Da für Leon ein Alltag mit festen und sich wiederholenden Ritualen wichtig ist, weiß er auch, dass wir nach einer ausgiebigen Spielphase im Gruppenraum nach draußen gehen. Meistens gehe ich mit Leon schon etwas früher zur Garderobe. Dann hat er genügend Platz und Zeit, kann gut beim An- und Ausziehen mitmachen und seine Sachen wegräumen. Das ist besonders wichtig, um eingeübte Handlungsabläufe zu festigen und Leon zur Selbstständigkeit zu führen.

Anfängliche Scheu abgelegt

Wieder im Haus zurück, bilden wir mit allen den Singkreis – Leons absolute Hauptattraktion am Vormittag. Er liebt Musik, Lieder und Fingerspiele und gebärdet fleißig mit. Die anderen gucken oft zu ihm oder mir, wenn sie die Gebärden vergessen haben und machen dann wieder weiter. Zum Mittagessen sitzen wir alle wieder gemeinsam am Tisch. Die anfängliche Scheu vor neuen Speisen hat Leon inzwischen abgelegt und er isst mit Appetit. Wer will, bekommt auch einen Nachschlag. Leon weiß das und gebärdet, dass es ihm gut schmeckt und er noch mehr haben möchte.

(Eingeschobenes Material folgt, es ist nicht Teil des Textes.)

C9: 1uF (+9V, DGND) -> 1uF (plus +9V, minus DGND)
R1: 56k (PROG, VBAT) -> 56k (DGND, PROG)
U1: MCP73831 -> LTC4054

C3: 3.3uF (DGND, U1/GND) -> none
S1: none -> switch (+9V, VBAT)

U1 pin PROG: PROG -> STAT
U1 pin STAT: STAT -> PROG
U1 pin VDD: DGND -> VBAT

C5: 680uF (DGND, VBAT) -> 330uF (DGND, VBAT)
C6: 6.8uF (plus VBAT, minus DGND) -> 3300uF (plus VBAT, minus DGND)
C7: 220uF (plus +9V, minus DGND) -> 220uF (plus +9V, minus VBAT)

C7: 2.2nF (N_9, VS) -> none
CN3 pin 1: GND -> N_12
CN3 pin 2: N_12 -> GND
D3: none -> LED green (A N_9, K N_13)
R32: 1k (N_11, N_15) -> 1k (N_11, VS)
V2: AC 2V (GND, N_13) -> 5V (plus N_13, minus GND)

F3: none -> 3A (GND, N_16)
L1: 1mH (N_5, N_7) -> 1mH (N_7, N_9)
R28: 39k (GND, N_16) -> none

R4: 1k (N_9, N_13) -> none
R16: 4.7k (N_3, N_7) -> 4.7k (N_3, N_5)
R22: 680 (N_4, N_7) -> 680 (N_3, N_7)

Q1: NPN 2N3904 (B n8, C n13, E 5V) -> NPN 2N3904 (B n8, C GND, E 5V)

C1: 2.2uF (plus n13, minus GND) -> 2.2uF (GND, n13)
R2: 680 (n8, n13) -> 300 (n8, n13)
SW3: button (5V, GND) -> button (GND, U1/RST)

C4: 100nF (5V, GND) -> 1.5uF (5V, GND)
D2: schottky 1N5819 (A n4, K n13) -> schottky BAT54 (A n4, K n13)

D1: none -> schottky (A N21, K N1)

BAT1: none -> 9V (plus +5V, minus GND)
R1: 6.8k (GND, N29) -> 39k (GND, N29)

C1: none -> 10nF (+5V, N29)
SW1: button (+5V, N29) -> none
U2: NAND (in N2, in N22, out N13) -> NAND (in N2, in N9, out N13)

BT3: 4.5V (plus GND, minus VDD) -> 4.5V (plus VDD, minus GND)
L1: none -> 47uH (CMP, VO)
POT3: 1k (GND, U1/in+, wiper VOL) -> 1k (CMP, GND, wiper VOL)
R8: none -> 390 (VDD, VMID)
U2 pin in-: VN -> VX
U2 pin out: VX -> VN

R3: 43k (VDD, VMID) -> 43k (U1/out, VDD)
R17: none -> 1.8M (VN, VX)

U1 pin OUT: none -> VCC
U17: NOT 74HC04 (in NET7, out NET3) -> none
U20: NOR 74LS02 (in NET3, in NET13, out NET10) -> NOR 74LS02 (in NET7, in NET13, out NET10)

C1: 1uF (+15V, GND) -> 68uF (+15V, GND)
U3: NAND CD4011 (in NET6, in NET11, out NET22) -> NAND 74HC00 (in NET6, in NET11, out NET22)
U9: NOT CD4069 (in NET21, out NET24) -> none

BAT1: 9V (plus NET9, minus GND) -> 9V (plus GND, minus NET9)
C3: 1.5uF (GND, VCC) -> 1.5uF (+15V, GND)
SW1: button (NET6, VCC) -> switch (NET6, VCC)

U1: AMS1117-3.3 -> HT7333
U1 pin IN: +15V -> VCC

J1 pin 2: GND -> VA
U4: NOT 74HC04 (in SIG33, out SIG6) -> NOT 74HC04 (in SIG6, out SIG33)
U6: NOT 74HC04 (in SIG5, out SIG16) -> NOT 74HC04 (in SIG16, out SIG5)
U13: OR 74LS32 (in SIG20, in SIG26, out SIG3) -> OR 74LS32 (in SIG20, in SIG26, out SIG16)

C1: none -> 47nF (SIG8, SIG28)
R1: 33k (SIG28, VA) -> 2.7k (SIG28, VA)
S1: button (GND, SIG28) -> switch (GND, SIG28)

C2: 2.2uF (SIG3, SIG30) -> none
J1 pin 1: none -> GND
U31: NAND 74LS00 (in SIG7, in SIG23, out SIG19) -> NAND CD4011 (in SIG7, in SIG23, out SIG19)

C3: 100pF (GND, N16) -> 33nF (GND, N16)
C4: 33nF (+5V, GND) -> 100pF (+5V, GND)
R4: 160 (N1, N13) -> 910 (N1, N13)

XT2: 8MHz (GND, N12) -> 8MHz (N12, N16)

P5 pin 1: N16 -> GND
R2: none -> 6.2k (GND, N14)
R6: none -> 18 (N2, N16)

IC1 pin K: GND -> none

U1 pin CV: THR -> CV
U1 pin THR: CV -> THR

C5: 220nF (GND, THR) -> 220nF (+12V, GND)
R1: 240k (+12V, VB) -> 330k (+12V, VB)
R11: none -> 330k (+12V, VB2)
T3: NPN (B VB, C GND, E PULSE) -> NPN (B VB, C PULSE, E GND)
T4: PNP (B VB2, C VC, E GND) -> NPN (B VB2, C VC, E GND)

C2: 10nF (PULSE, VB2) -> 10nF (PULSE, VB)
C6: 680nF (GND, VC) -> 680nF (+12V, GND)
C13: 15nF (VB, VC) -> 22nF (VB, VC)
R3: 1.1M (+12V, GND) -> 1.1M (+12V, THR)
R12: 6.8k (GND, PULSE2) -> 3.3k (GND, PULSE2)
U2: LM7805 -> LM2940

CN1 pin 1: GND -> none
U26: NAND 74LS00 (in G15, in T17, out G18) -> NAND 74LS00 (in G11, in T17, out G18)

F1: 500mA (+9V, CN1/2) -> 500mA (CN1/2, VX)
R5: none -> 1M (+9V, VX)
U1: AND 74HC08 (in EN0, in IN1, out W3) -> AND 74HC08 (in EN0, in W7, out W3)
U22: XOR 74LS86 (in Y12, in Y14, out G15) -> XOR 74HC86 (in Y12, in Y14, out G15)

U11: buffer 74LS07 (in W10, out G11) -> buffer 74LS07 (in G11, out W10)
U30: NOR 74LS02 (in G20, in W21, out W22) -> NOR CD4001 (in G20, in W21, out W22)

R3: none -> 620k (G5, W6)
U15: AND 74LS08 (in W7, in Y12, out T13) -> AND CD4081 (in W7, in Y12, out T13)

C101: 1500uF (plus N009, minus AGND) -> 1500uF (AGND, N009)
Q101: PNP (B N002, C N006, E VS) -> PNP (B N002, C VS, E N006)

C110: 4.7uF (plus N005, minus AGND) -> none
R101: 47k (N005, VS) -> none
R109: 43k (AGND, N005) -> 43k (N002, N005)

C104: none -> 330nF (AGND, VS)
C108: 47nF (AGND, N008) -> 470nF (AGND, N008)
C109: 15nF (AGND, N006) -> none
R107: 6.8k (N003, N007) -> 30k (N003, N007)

Einige Kinder werden nach dem Mittagessen abgeholt. Leon bleibt, wie die meisten aus seiner Gruppe, bis zum Nachmittag. Deshalb schläft er auch dort. Wenn er mal gar nicht müde ist, gehen wir in den Nebenraum. Das ist dann eine gute Zeit, entweder um noch einmal intensiv miteinander zu arbeiten oder für kleinere Aufträge wie Spielsachen sortieren und wegräumen. Manchmal gehen wir auch ins große Haus, zu den anderen Gruppen mit den Drei- bis Sechsjährigen. Wir besuchen dann am liebsten Merle (Name geändert), die seine Patin sein wird, wenn er bald in die Gruppe der Älteren wechselt. Merle und Leon kennen sich schon länger. Leon mag Merle sehr, das macht vieles leichter für ihn, denn die Umgewöhnung in die große Gruppe wird ein großer Schritt für ihn sein.